Intain, FIS Roll Out Tokenized Loan Marketplace on Avalanche for Small Banks

Financial tech provider FIS and structured finance platform Intain are rolling out a blockchain-based marketplace built on that allows regional and community banks to securitize and sell loan portfolios directly to institutional investors, the firms told CoinDesk.

Digital Liquidity Gateway, as it is dubbed, tokenizes loans as non-fungible tokens (NFTs), automates settlement including with stablecoins like USDC, and removes layers of intermediaries that often make asset-backed finance slow and costly. It’s integrated with FIS’s core banking systems that provide software and payment infrastructure to more than 20,000 clients worldwide.

The platform is already onboarding banks and investors, with hundreds of millions of dollars in loan transactions expected by the end of the year starting with loan pools tied to commercial real estate and aviation finance, the companies said.

The initiative fits into a broader shift as asset managers, banks and fintechs place assets onto blockchain rails in a process called tokenization of real-world assets (RWA).
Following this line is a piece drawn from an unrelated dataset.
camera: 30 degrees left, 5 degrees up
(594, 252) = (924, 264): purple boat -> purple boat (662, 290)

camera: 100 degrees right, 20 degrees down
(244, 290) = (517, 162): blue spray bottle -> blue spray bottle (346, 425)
While many of those efforts focus on large institutions, Intain and FIS are aiming at the long tail of community and regional banks that fund much of local small business lending but rarely reach securitization markets.

“These small banks are remote from most capital markets flows,” John Omahen, head of digital assets at FIS, said in an interview. “They originate loans and sit on them. They don’t have the expertise to structure deals or reach investors. What we’re doing is creating a place where those assets can meet demand, and capital can move more efficiently.”
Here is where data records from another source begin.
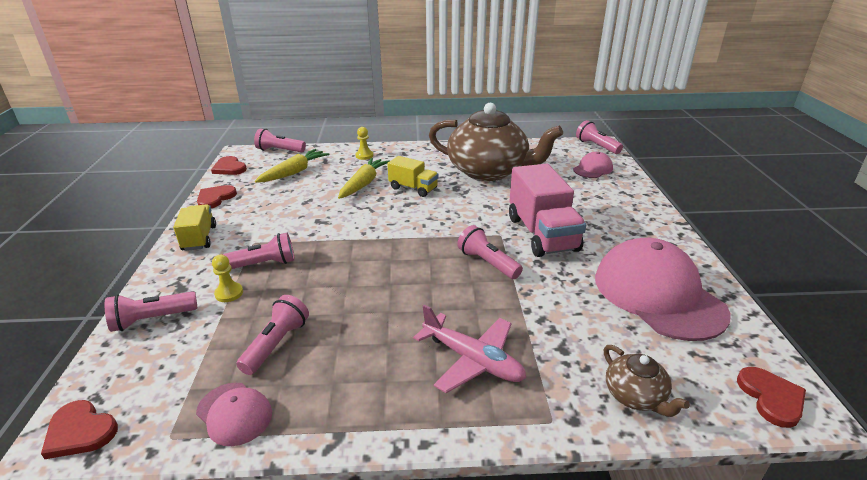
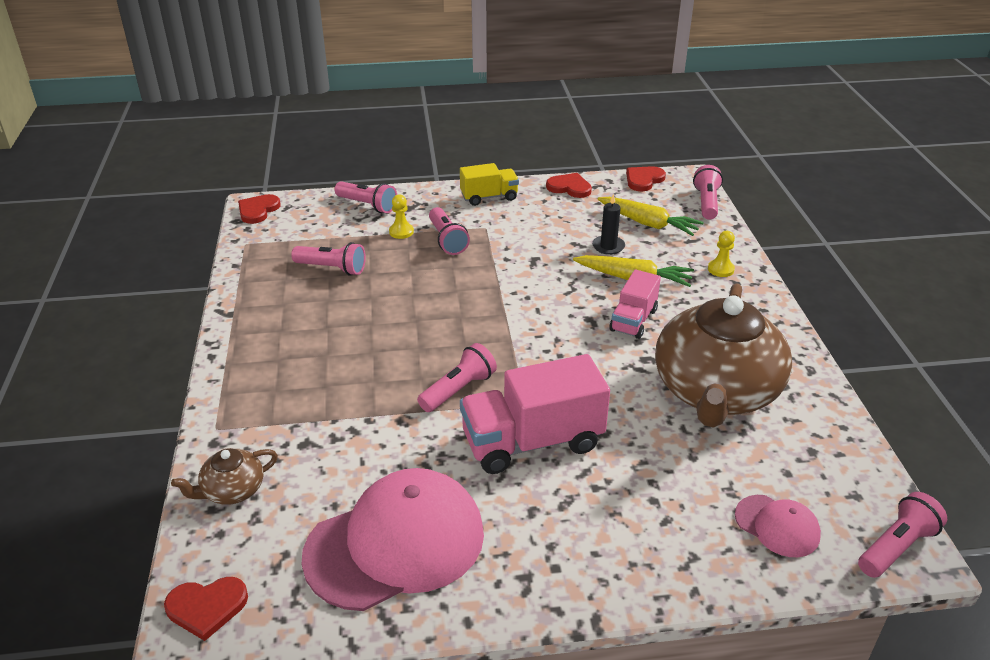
camera: 85 degrees right, 5 degrees up
(152, 319) = (367, 205): pink flashlight -> pink flashlight turned 150 degrees clockwise
(234, 413) = (260, 264): pink cap -> none
(317, 189) = (608, 246): none -> black candle
(413, 188) = (633, 320): yellow truck -> pink truck
(472, 360) = (297, 380): pink plane -> none

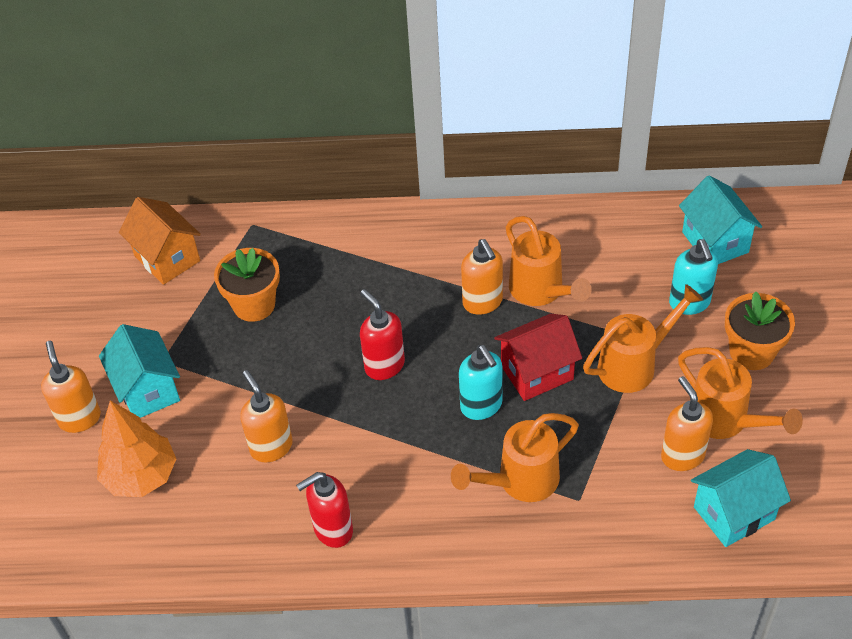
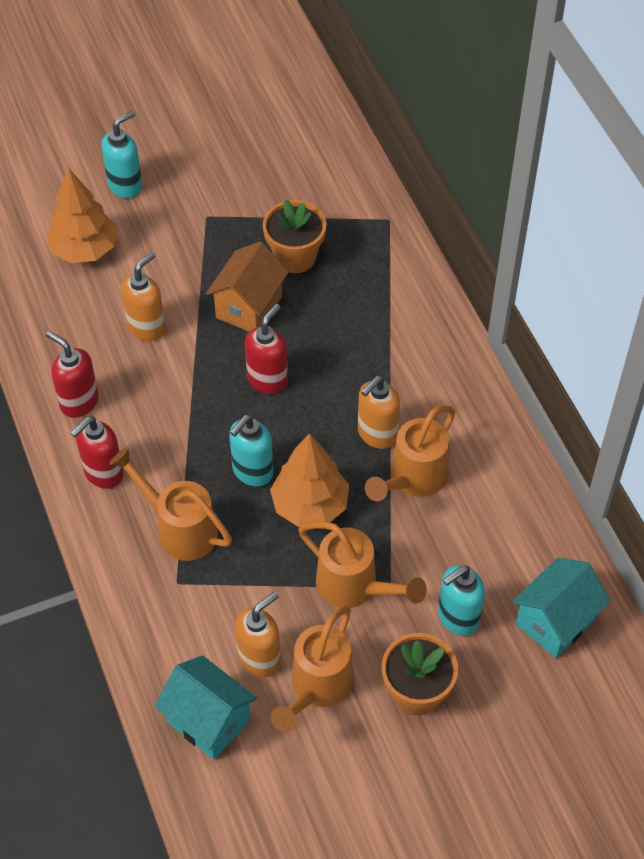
camera: 65 degrees right, 5 degrees up
(79, 418) = (125, 186): orange soap dispenser -> turquoise soap dispenser
(148, 390) = (171, 219): turquoise house -> none
(167, 258) = (319, 174): orange house -> orange house (249, 307)
(429, 530) = (103, 473): none -> red soap dispenser
(537, 372) = (310, 505): red house -> orange tree

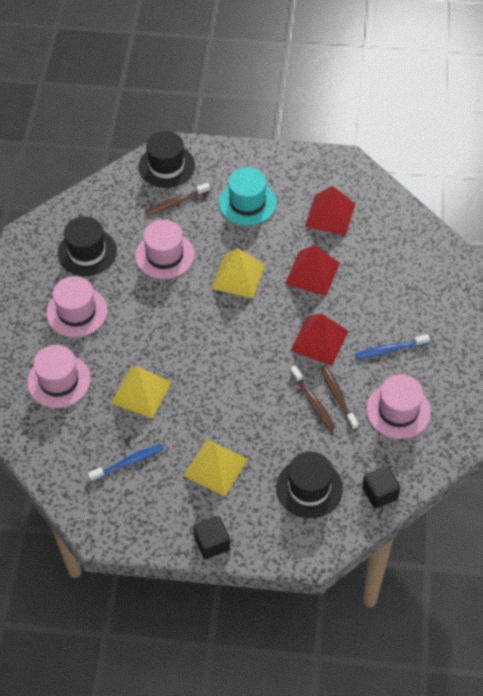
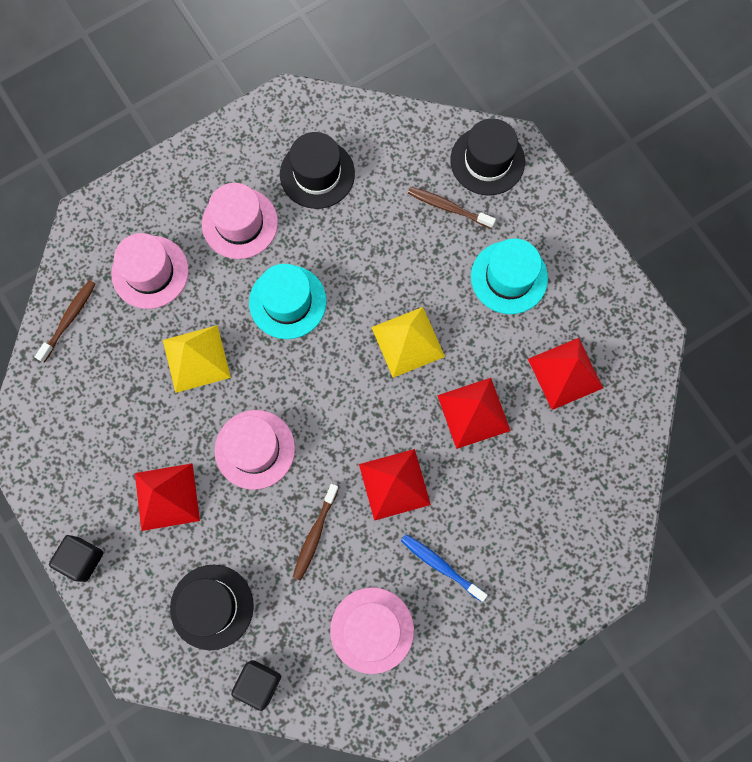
camera: 50 degrees right, 20 degrees up
(128, 463) = (109, 410): blue toothbrush -> none
(153, 320) = (287, 302): none -> turquoise hat
(164, 255) = (374, 250): pink hat -> pink hat (255, 449)
(215, 467) = (167, 496): yellow pyramid -> red pyramid
(338, 397) = (340, 555): brown toothbrush -> brown toothbrush (68, 320)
Loan tokenization to increase transparency

Recent failures and controversies, including those at auto lender Tricolor and car parts manufacturer First Brands, have highlighted how weak data controls and opaque loan tracking can lead to double-pledging, mispricing and investor losses.
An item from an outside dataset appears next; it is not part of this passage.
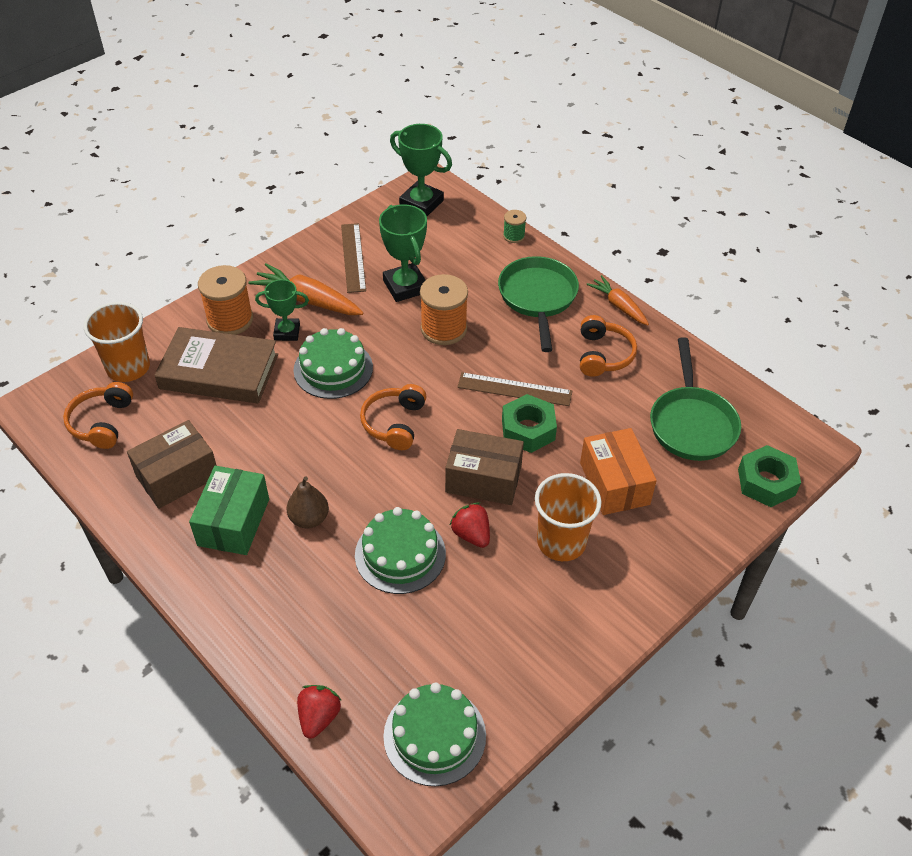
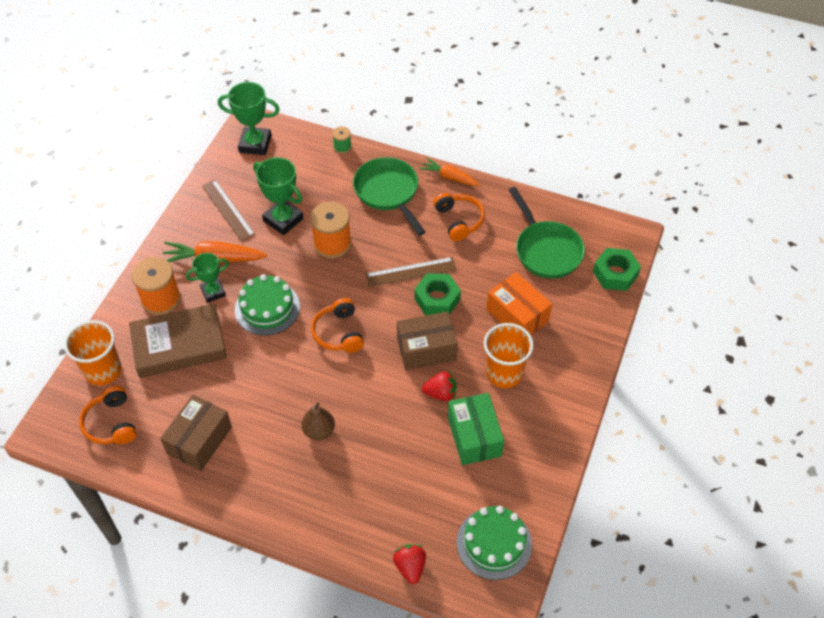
camera: 25 degrees left, 5 degrees up
(233, 522) = (264, 457): green box -> green box (474, 436)
(400, 554) = (399, 429): green cake -> none
(471, 534) = (440, 393): red strawberry -> red strawberry turned 150 degrees clockwise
Digital Liquidity Gateway’s key feature is loan tokenization, where each loan is converted into a non-fungible token (NFT), backed by loan documents, data from FIS systems, and third-party verification. Intain’s AI engine reconciles documents and ensures data accuracy before minting the NFT, which then becomes traceable and tamper-resistant.

“Suddenly, what was an off-chain asset, untraceable, is now onchain,” Siddhartha, CEO of Intain, said in an interview. “That means if I’m an investor in a tokenized asset-backed security, I can zoom in and see the hundreds of individual loans that back it, with the assurance that they’re recorded onchain and can’t be double pledged.”

The platform underlines how traditional finance (TradFi) institutions can lean into blockchain to streamline operations and open up new markets. For regional banks, this could mean faster access to liquidity, less paperwork and more capacity to lend in local communities.

“Asset-backed finance is about capital flows,” Omahen said. “This platform helps banks unlock balance sheet capacity so they can make more loans and serve their communities better.”